Well we are moving toward ray tracing anyway, we are just unlucky to have to use rasterizers :(
I really wished Nintendo picked PowerVR Wizard, but they wouldn't have gotten the same level of dev support as with nVidia. (Which is massively bigger than IMG)
 
Awesome update!

With the news that AMD will have Tile Based Raster and Nvidia already (secretly) had it since Maxwell, it seems that PowerVR basically mapped out the future
and this is probably another area where the big two will catch-up eventually.
 
Awesome update!

With the news that AMD will have Tile Based Raster and Nvidia already (secretly) had it since Maxwell, it seems that PowerVR basically mapped out the future
and this is probably another area where the big two will catch-up eventually.


AMD and Maxwell may have Tile Based Rendering, but the "true" strenght of PowerVR is Tile-Based Deferred Rendering and all the actions taking place on chip, if I understand the tech correctly. It's still a few step ahead of AMD&nVidia.


IMG0040877_1.jpg


Vs


IMG0040878_1.jpg
 
slides-32.jpg


Shade once means they are actually doing HSR (Hidden Surface Removal) per tile. How are they doing it is a different story altogether but it shouldn't be that far from TBDR's efficiency. Although they also have an Immediate Rendering Mode as they can toggle this binning mode on/off which seem to suggest that you don't always get improved perf/power using TBDR.
 
Would they need so much vram BW if they were near PowerVR TBDR efficiency ? (true question).
 
More the number of compute units you have you also need more BW to keep them fed. Over the years compute has been growing much faster and they are trying to find whatever ways to reduce BW requirements to maintain that FLOPS:BW ratio. TBDRs are also more power efficient due to not shading any invisible pixels which desktops adopted because of their increased focus on power.
 
Would they need so much vram BW if they were near PowerVR TBDR efficiency ? (true question).
It's a lot of bandwidth in absolute terms, but compared to Vega's direct predecessor Fiji theoretical bandwidth remains the same while compute throughput increases significantly.
 
Would they need so much vram BW if they were near PowerVR TBDR efficiency ? (true question).
iPad Pro (PowerVR TBDR) has 51.2 GB/s bandwidth. Intel laptop GPUs with comparable (somewhat slower) performance have only 25.6 GB/s (I am talking about models without eDRAM).
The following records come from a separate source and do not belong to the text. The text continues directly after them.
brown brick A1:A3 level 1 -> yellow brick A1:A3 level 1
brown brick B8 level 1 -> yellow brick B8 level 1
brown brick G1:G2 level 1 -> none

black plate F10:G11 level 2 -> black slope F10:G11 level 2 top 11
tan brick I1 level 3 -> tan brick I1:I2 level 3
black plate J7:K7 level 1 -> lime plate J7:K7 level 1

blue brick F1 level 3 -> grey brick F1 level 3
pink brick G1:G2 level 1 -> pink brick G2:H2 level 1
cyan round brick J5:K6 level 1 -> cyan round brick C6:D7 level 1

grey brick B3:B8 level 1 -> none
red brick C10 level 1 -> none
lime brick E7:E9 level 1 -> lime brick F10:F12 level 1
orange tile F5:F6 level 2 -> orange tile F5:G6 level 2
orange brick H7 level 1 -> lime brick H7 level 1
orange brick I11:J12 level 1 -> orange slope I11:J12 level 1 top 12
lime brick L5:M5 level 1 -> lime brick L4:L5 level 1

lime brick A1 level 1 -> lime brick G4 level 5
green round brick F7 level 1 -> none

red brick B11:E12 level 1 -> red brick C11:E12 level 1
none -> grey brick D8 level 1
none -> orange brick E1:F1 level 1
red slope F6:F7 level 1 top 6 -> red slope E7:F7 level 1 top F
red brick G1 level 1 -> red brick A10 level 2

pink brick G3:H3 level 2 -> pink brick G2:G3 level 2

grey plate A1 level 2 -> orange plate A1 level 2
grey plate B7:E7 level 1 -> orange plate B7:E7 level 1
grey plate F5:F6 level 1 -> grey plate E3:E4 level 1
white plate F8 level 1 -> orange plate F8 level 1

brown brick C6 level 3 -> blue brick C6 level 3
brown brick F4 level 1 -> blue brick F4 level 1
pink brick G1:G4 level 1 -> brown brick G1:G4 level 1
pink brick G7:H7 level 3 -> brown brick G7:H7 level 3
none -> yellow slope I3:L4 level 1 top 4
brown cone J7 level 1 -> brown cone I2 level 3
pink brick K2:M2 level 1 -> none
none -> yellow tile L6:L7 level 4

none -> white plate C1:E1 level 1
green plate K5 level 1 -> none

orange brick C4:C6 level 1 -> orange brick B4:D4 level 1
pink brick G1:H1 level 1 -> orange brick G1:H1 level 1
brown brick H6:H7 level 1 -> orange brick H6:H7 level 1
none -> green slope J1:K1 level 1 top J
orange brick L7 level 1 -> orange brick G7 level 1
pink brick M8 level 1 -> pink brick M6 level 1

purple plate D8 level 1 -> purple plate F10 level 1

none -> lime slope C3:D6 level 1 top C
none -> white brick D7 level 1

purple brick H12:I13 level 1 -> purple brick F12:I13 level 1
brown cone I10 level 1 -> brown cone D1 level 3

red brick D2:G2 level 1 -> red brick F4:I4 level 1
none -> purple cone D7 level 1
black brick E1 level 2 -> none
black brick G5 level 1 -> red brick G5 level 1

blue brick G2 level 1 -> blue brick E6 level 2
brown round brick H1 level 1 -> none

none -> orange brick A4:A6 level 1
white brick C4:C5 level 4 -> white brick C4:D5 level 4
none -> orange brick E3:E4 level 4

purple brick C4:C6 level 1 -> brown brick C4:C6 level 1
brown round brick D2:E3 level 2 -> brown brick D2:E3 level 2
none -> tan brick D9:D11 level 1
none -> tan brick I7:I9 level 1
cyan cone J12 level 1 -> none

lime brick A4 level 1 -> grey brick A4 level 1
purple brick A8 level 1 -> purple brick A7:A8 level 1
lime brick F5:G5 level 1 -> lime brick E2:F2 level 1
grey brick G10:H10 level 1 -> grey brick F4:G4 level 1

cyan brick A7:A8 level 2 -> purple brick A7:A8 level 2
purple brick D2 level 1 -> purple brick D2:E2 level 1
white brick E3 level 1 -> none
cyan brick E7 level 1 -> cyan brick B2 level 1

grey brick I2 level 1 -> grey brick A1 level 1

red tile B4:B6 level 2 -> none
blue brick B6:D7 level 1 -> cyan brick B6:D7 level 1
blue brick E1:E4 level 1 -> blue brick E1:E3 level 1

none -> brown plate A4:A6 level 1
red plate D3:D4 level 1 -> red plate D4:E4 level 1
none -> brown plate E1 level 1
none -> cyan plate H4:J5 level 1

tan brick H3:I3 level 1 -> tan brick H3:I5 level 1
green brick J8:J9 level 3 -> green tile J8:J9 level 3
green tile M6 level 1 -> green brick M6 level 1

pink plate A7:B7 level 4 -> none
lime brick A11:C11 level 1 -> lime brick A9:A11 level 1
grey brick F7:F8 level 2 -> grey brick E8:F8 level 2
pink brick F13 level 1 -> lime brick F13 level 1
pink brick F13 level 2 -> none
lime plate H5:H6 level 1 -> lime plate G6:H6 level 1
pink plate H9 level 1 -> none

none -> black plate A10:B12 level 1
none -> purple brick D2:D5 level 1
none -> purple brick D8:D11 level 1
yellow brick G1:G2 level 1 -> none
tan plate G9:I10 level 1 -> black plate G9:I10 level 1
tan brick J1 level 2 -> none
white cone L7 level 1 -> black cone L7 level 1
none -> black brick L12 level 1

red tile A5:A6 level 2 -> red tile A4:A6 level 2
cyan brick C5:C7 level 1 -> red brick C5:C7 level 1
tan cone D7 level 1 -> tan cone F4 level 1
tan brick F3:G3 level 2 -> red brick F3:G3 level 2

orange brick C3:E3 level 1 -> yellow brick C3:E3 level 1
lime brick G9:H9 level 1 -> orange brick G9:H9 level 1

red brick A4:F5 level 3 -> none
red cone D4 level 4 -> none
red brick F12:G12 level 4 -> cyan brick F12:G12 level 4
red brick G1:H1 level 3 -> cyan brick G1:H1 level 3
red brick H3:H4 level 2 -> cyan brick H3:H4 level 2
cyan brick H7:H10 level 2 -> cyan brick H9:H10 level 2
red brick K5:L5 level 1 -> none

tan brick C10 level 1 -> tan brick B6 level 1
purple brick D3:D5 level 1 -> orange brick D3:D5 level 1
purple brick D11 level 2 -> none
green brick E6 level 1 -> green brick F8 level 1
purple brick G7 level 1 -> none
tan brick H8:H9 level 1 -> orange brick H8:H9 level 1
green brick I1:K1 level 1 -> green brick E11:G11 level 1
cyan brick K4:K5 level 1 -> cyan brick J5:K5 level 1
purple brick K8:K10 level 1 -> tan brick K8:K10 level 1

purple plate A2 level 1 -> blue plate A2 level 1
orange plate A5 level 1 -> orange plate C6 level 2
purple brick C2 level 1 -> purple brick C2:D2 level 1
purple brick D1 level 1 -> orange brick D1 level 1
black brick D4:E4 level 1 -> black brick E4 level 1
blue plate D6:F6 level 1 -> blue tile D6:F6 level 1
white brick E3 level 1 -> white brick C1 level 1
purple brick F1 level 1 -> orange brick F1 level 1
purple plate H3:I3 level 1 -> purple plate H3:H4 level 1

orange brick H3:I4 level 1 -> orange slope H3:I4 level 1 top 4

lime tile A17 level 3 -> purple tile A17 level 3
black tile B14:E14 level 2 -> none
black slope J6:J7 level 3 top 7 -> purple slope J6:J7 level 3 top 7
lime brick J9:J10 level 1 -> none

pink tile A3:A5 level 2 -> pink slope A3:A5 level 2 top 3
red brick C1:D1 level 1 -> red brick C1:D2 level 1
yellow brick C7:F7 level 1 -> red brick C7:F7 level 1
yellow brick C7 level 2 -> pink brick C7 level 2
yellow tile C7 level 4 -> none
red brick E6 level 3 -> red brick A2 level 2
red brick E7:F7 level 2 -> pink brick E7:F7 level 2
AMDs APUs (integrated Radeon) don't have huge bandwidths either. Nobody is questioning whether PowerVR is slightly more BW efficient in rasterization (than Pascal & Vega), but the reality is: If you scale the GPU 8x bigger (integrated vs discrete) then you also need 8x more bandwidth, no matter what kind of bandwidth savings you have.

Also high bandwidth is needed for compute tasks. NV & AMD GPUs are also used for GPGPU. All AAA games nowadays are also using compute shaders. Triangle rasterization is becoming smaller and smaller portion of the frame time.
 
Last edited:
Shade once means they are actually doing HSR (Hidden Surface Removal) per tile. How are they doing it is a different story altogether but it shouldn't be that far from TBDR's efficiency. Although they also have an Immediate Rendering Mode as they can toggle this binning mode on/off which seem to suggest that you don't always get improved perf/power using TBDR.
It's not just that it can be toggled on/off, but that there are cases where it has to fall back to an immediate mode or the number of bins that spawn from the primitive stream rises to an inflection point where there's as much work put into the bins as an immediate stream.
The pipeline needs to track how many resources a bin's fragments are going to take up in terms of buffers and on-chip resources, which means fragments can cumulatively oversubscribe GPU resources unless the binning logic cuts a bin short and sends it for shading with fewer primitives than a full load.
Other scenarios are shaders that update depth, which can force the GPU to become conservative for fear of discarding something that it shouldn't. Transparency is another area where binning can at least become less effective depending on how quickly multiple fragments per pixel reach bin or GPU resource limits.
I believe the worst-case is something like each triangle becomes its own bin, which is touted in patents as merely acting like an IMR with a delay. What that actually costs in terms of latency and lost throughput may require empirical measurement.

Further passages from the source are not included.